You have to add the cxxglue.o
which can e.g. be found in libnix: /build-Linux-m68k-amigaos/libnix/lib/nix/cxxglue.o
.
Do you remember what change caused the problem? No - I don't test the clib2 c++ combination. The problems here seem to be caused by
- no longer adding cxxglue.o to the provided input files, now the symbol
___init_eh
is wanted. Nothing in clib2 provides that atm.- stabs/constructors were replaced with sections. clib2 got updated accordingly.
added cxxglue.c
to the clib2 too
added
cxxglue.c
to the clib2 too
Thanks! I guess that's not pushed to GitHub yet?
BTW @bebbo I am experimenting with using libnix instead of clib2. Can you confirm that the way to do this is to specify -mcrt=nix20 both when compiling and when linking? I want to make sure I'm doing it correctly.
I remember seeing some instructions on your GitHub page a while ago, but I can't find them now.
added
cxxglue.c
to the clib2 tooThanks! I guess that's not pushed to GitHub yet?
it's live: https://github.com/bebbo/clib2
BTW @bebbo I am experimenting with using libnix instead of clib2. Can you confirm that the way to do this is to specify -mcrt=nix20 both when compiling and when linking? I want to make sure I'm doing it correctly.
I remember seeing some instructions on your GitHub page a while ago, but I can't find them now.
You always add it to compile an link once. Ensure that it doesn't appear twice at the linking stage.

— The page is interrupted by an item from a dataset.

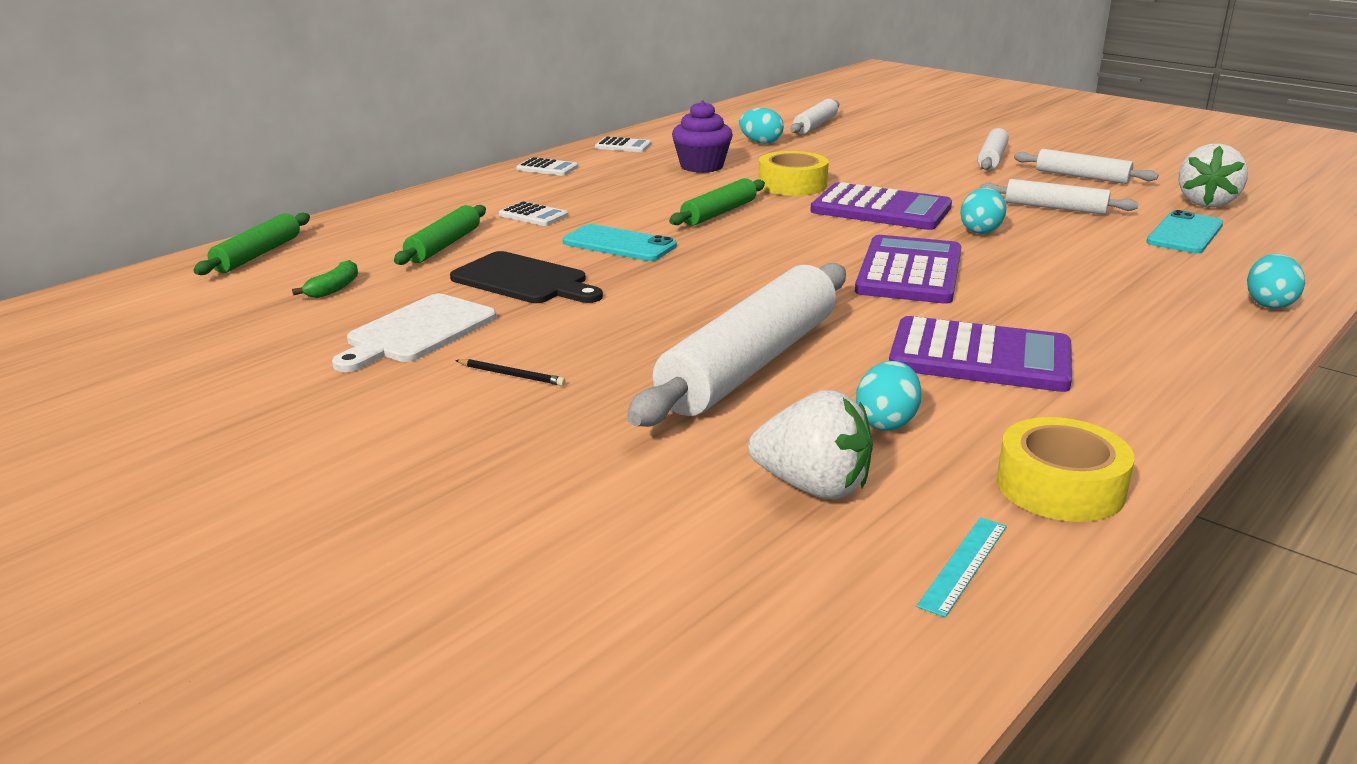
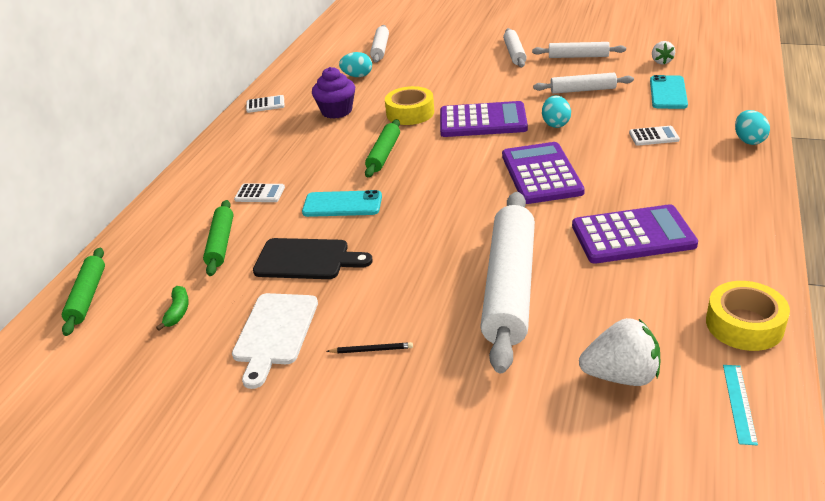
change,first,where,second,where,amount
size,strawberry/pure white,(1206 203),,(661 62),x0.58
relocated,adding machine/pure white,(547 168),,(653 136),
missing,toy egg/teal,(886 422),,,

Thank you for the tips! I can confirm that after rebuilding with the latest amiga-gcc repo version and the new clib2, the exception handling is working again.
Actually I am having some trouble with getting my software to work with -mcrt=nix20. My libauto.a entry points are crashing. @bebbo you may remember this issue from last year:
https://github.com/bebbo/amiga-gcc/issues/289
We had some problem the the following code:
void OpenAslBase() attribute((constructor));
void OpenAslBase() { AslBase = SafeOpenLibrary("asl.library"); }
Should this be working with -mcrt=nix20? The code is crashing hard at startup and it seems that the functions like OpenAslBase() are not actually getting called - the crash happens in the C++ startup code. With -mcrt=clib2 it is working.
It looks like some library couldn't be opened. The init code could crash if the dos.library wasn't already opened... this is fixed now.
attribute((constructor))
does work
Sorry for the late response, I finally have working computer again now.
Unfortunately nothing has changed, abort() gets called immediately. The usual failure mode was that exceptions just aren't caught, but it seems in this cases just entering a try block is already aborting everything?
// Edit: @try
itself works, the abort()
is on the first @throw
. It just turned out there was a @throw
during startup already.
Debugged it: It's the same problem again. m68k-amiga-gcc
doesn't link in the glue any more, only m68k-amiga-g++
does. This is the same issue as a few years ago.
@Midar I have had similar problems in the past, due to using gcc instead of g++, so it's important to use the correct compiler front end if you are targeting C++.
Another "gotcha" that caught me out is that you have to use the same compiler switches for all .cpp files that you are building. I have one file in my support library (a BSD socket wrapper class) that uses C++ exceptions, so I was enabling exceptions just for that file, to try and make my executable smaller. But this meant that on some C++ compilers, exception handling was broken! It has to be enabled for all files to work properly.
Actually, using C++ exception handling for one single file has caused so many problems that I regret using it! Plus it has made all of my binaries larger.
@hitman-codehq m68k-amigaos-gcc would be the correct compiler for ObjC with exceptions, though.
you could have used the option -Wl,-u___init_eh
...
Ah, good idea! That works, excellent!
giving -fexceptions
to the linker via gcc does the same now.
Thanks, that brings it back to the old behavior - I could revert all hacks now.
I finally figured out why since some updates ago (I suppose it's about a year now), all I get is "Program aborted": It seems that catching exceptions no longer works and they just result in "Program aborted". I suppose this is related to the changes in how frames are registered, but I haven't bisected it yet.
This happens without using a .library, so it's not the .library being at fault here in how it registers EH frames.